The Slow Waltz of Fall

Even before the leaves surrender their greens for red and gold, there are other changes afoot – creatures prepare for the coming winter, some rallying in their final efforts to survive before their lives slowly wind down to a natural end.

Each year in this house I watch an orb-weaving spider weave a large and complex web over the top half of a kitchen window.

It doesn’t seem a very auspicious spot, as her prey would need to be flying through the web to the glass not even a half inch behind. Yet each year, through some species memory I can’t possibly understand, a spider builds her web here. She catches an occasional small insect, and each night rebuilds her web. With temperatures becoming chillier and less prey about, she becomes weaker from lack of food. With less silk to spin, her web becomes less detailed until at last, the strands are a broken tangle of fine thread, a shadow of her once articulated masterpiece. And then she is gone.

I found myself watching her, in quiet awe of her determination to survive in spite of the reality of colder nights and imminent death. Some lesson in life for me, no doubt.

Perhaps a week or so after the spider’s web had disappeared, a seemingly small monster – from this side of the glass – cast a large shadow in the same window. A Chinese praying mantis. Where had he come from? Last year, a green praying mantis hung out all season on or around my office window, where we had several conversations and a few photo shoots. But I’d never seen the larger and brown Chinese mantis since I’ve lived here. He did his monster shadow for the morning, and then flew about my front and side porches in the awkward way they do, like a helicopter with a broken blade. No doubt he was scouting out a last meal as well. He, too, soon disappeared.

As we moved into late October, anticipating Halloween, temperatures dropped, moisture gathered and froze, and suffocated the clinging leaves, dropping trees like so many sticks.

It was unexpectedly beautiful, but deadly, and the sudden snowstorm rolled long nights over the state, especially in my area. Halloween evening arrived and bundled children with chilled parents came from other towns to ours; they still had no power, but happily, here we all had our porch lights on, tombstones eerily lit, and plenty of candy.

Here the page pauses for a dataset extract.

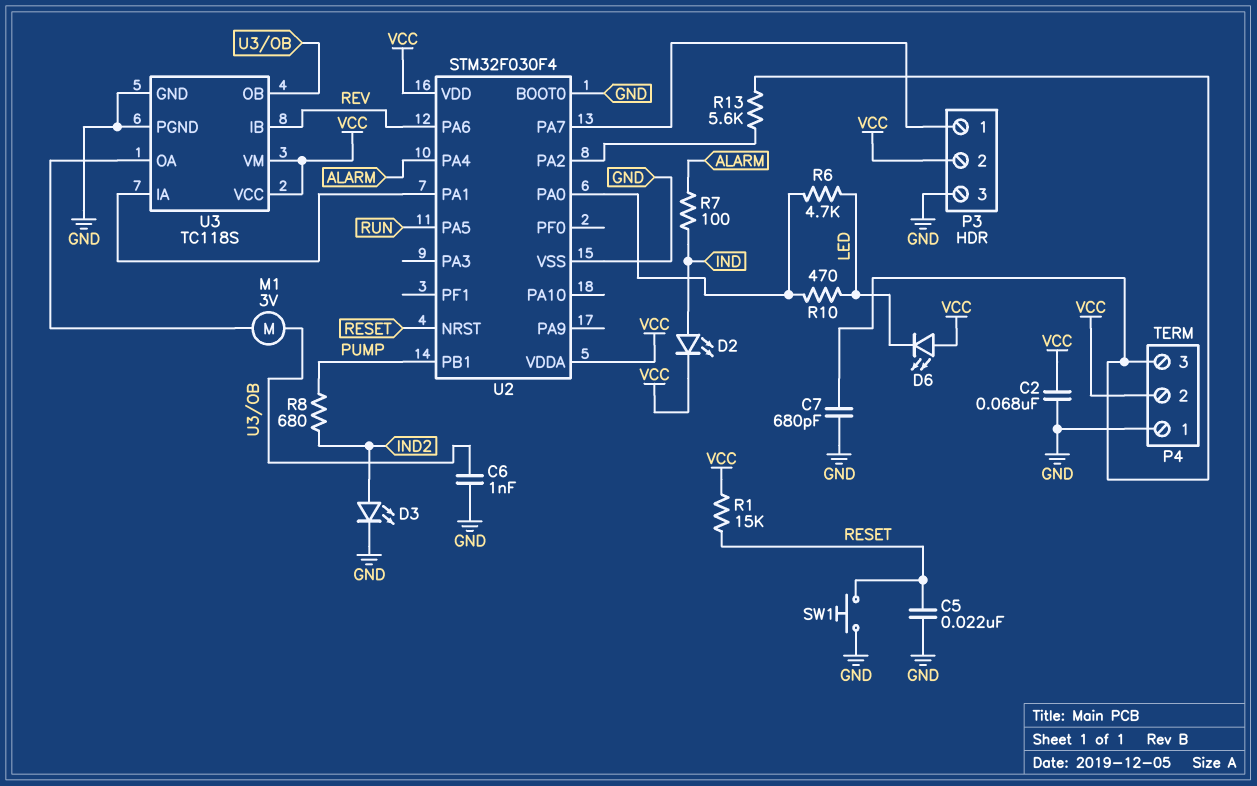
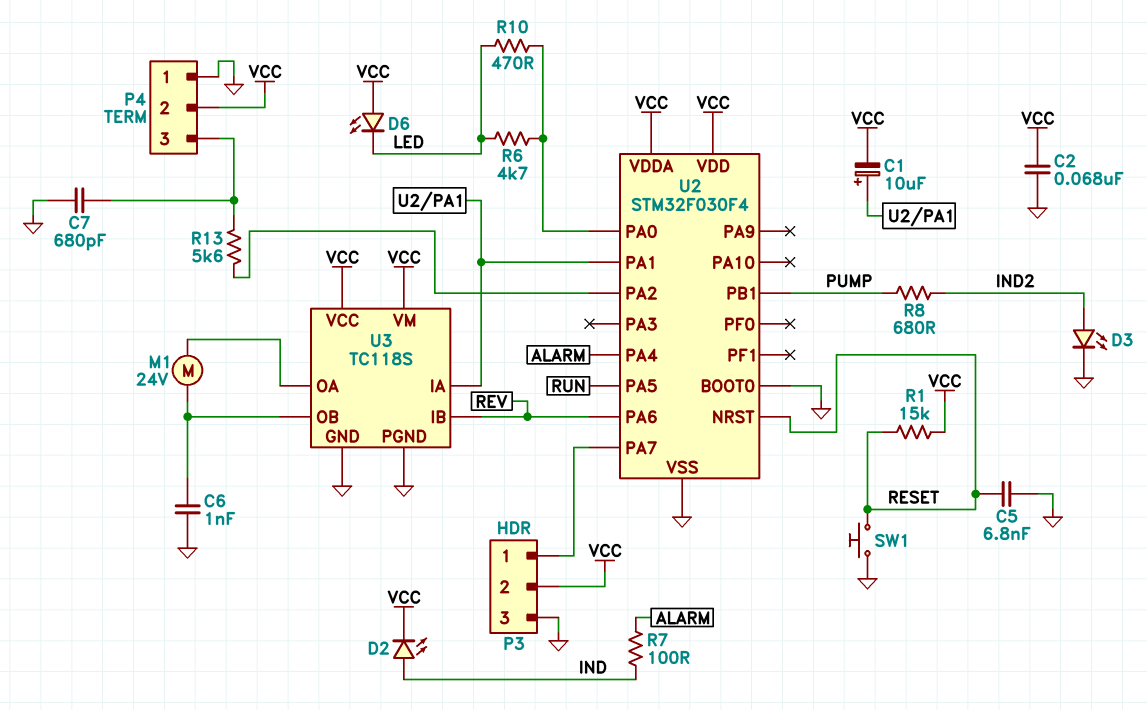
C1: none -> 10uF (plus U2/PA1, minus VCC)
C5: 22nF (GND, RESET) -> 6.8nF (GND, RESET)
M1: motor 3V (U3/OA, U3/OB) -> motor 24V (U3/OA, U3/OB)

I took a drive around my area the following day, where the severity of the damage was evident. It looked like a war zone. Barricades and closed roads were everywhere, but so much worse was the devastation of the trees. Magnificent elders had split and cracked like twigs, graceful limbs lay on the ground. It was heartbreaking.

And then, another sign of determination – the leaf which will not fall.

Many of the taller shrubs and a fair amount of surrounding trees still have quite a bit of their leaves. This tree? Only one stubborn leaf remains. I wonder did he win a contest this year with some other now-fallen leaf who could finally hold on no longer. Or is he a tall scout, updating the lower shrubbery on how advances the autumn. Or perhaps he’s simply the last man standing.

And then this morning … a thick autumn fog. It couldn’t have looked more lovely, an invitation to be lost for just a little while. I could have stayed until the sun shone through. But such is not my life.

Summer’s Last Breath

As the sun and the earth dance through the Equinox, summer exhales and shares her final gifts.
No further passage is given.